Indicted attorney says he's innocent

Three days after being indicted on charges of extortion and obstruction of justice, Shawn Clark maintains his innocence.

The Catawba County lawyer and former district attorney candidate turned himself in on Wednesday in Newton. He was released after posting a $50,000 secured bond and will appear in court Friday, Nov. 18, at 9 a.m. in Newton.

He said he intends to face the charges head on.

“I think the charges are absolutely ridiculous,” Clark said Wednesday afternoon. “I’m not going to hide from the charges. I feel very confident I am going to defend myself against them.”

Clark is accused of issuing threats and false affidavits to cover up an alleged sexual relationship with a former client, Tiffany Turnmire, whom he represented in a 2007 domestic violence custody battle and a 2009 domestic violence case.

The accusations surround a series of back-and-forth court battles between Clark, Turnmire and Turnmire's husband, Tim, a few months prior to Clark’s May 2010 District 25 Attorney primary race against incumbent Jay Gaither. Clark went on to lose the primary by less than 250 votes.

Senior Deputy Attorney General James J. Coman filed the indictments. The indictments — which follow a long-term investigation by the N.C. State Bureau of Investigation — accuse Clark of threatening Turnmire and his former secretary, Terri Edwards, to lie about the alleged sexual relationship in court. Clark is also accused of drafting a false affidavit used to “defraud the court” and defeat lawsuits brought about by Tim Turnmire after he learned about the affair.

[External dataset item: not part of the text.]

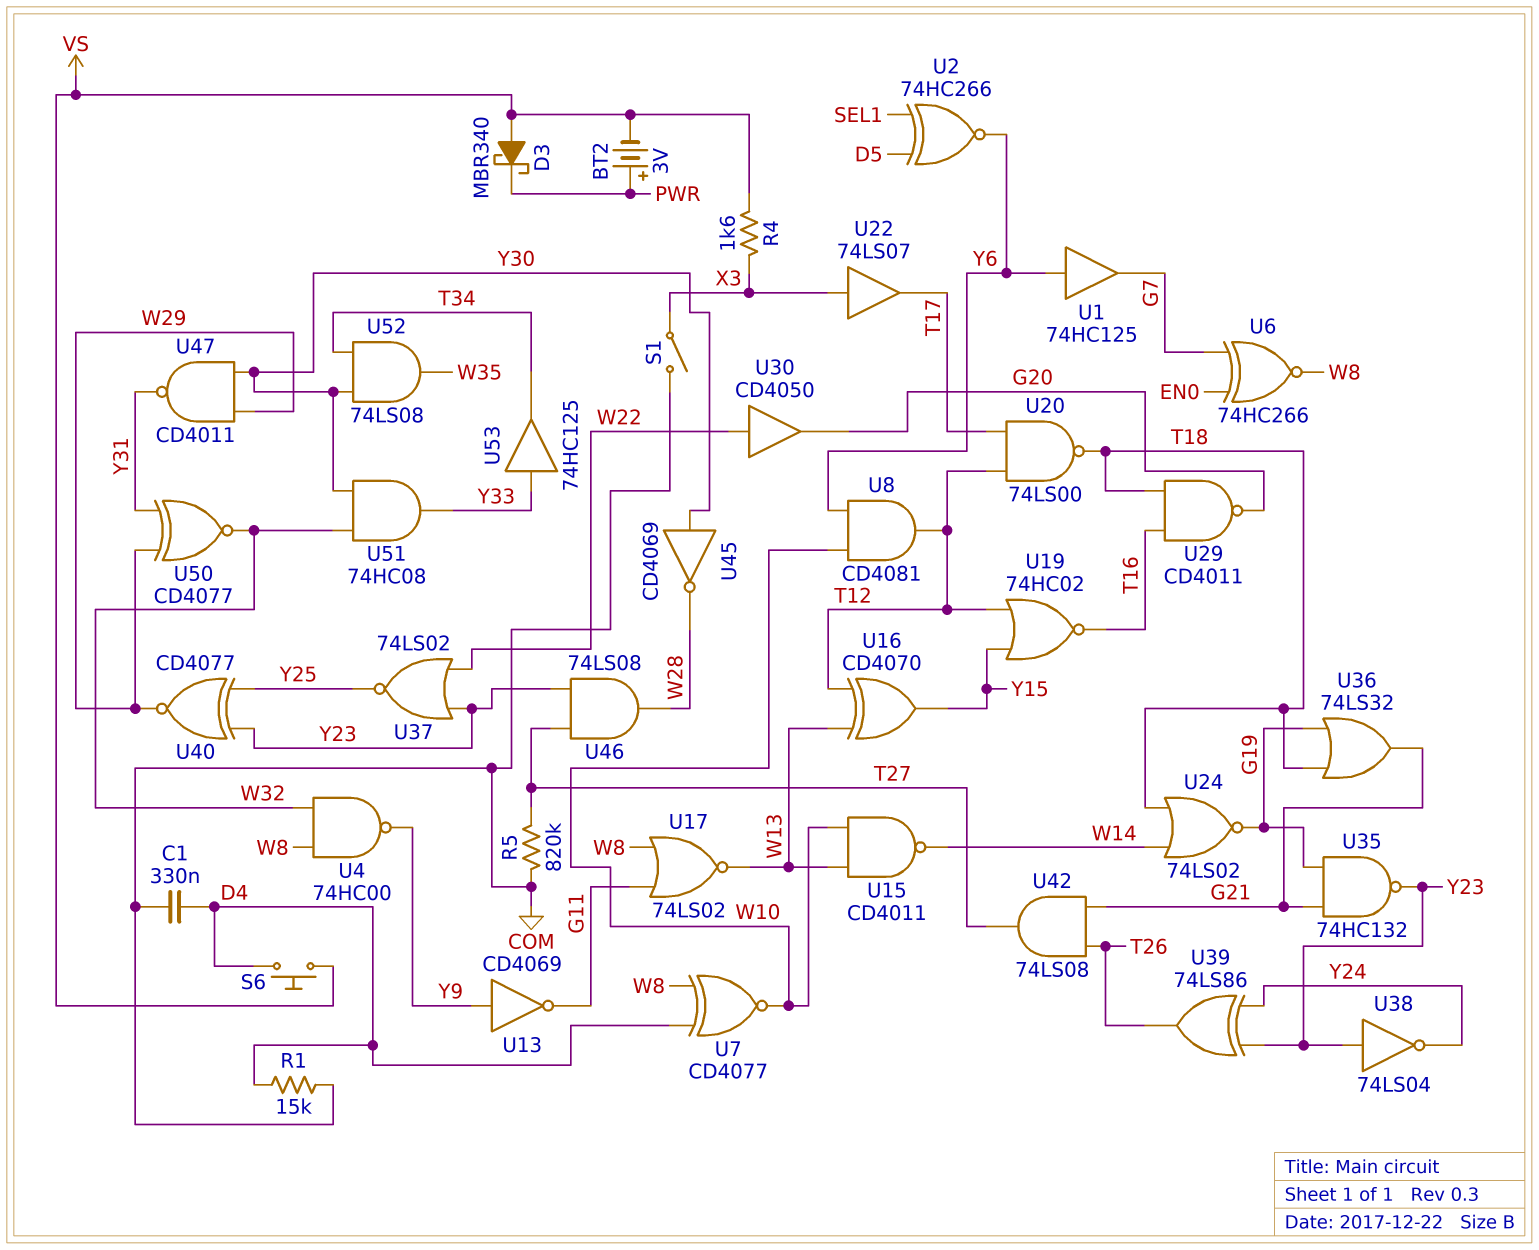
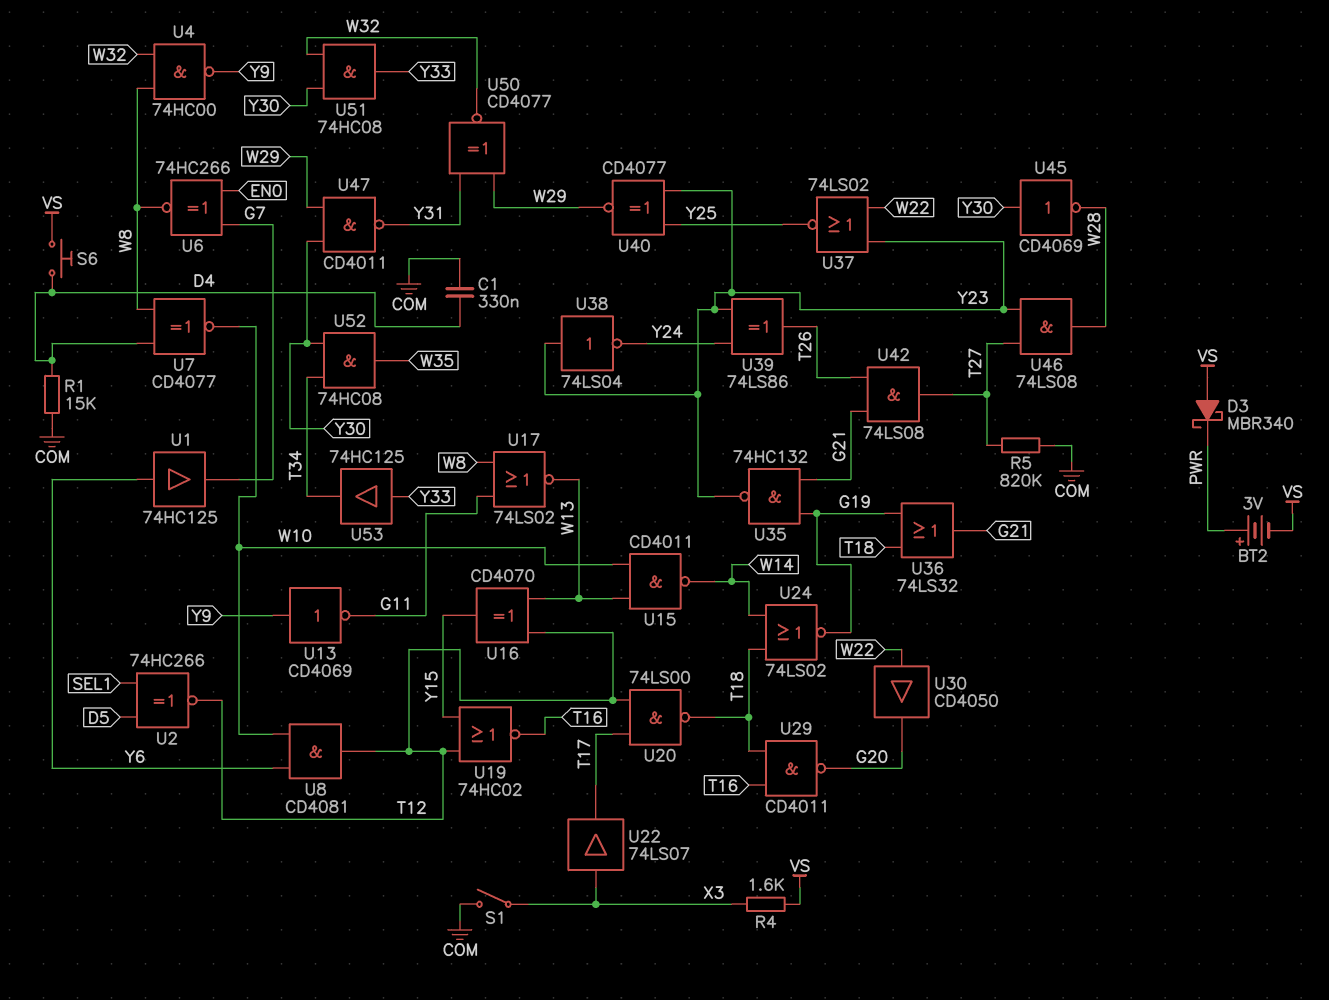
U2: XNOR 74HC266 (in D5, in SEL1, out Y6) -> XNOR 74HC266 (in D5, in SEL1, out T12)
U52: AND 74LS08 (in T34, in Y30, out W35) -> AND 74HC08 (in T34, in Y30, out W35)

Tim Turnmire sued Clark for alienation of affection in January 2010 — shortly after Clark announced his intention to run for election — claiming Clark maintained an affair with his wife and paid to fly her to visit him in Las Vegas.

Clark filed a countersuit against Tiffany Turnmire for libel, slander and intentional inflection of emotional distress. At the time, Clark told The O-N-E that he was trying to rescue Turnmire from a violent situation when he flew her to Las Vegas for a weekend.

Clark said Wednesday the alleged threats and allegations never happened.

“These indictments are a warning shot to anyone wanting to run against Jay Gaither in the future, including myself,” Clark said. “I lost the election by 200 votes, and I accepted it. But unfortunately, some people are very upset at me. I exposed some things in this county that some people didn’t like. I feel like this is nothing but a retaliatory measure.”

Gaither, the District 25 Attorney, issued a statement in response to the indictments.

“I take no pleasure in seeing a member of the bar indicted, and I am deeply saddened that Shawn Clark has brought this on himself and his family through his actions, his lies and his deceptions.  Mr. Clark has conducted himself in an unprofessional and dishonorable manner, and he has attempted to escape public humiliation by slandering me and attacking my family,” Gaither said.

“The attorney general of the state of North Carolina and a Catawba County Grand Jury have indicted Shawn Clark for three felonies involving threats and intimidation,” Gaither continued. “I am not intimidated by the lies and fabrications of Shawn Clark.  Shawn Clark is a criminal defendant, and he needs to comply with the judge's bond conditions to leave me and my family alone.”

Clark said he plans to deal with the charges.

“It’s been hard. It’s kind of like eating an elephant — you have to deal with it one bite at a time,” he said. “We’re handling it. We have no other option.”

Clark, a graduate of St. Stephens High School, has been a licensed lawyer since 1997. He said he is still a practicing lawyer, adding that he earned two not-guilty verdicts in jury trials in the past two weeks.

Katherine Jean, a representative from the N.C. State Bar, said the bar cannot issue comments or opinions about pending grievances involving a lawyer they have licensed.

“Whether or not the State Bar has a grievance file open is confidential,” she said, adding that the bar cannot discuss specific cases.

Clark said he intends to fight the charges, starting with his arraignment next Friday.

“I’m going to face it head on,” he said. “And if there are thoughts out there that these will keep me or anyone else from running in the future, they are wrong.”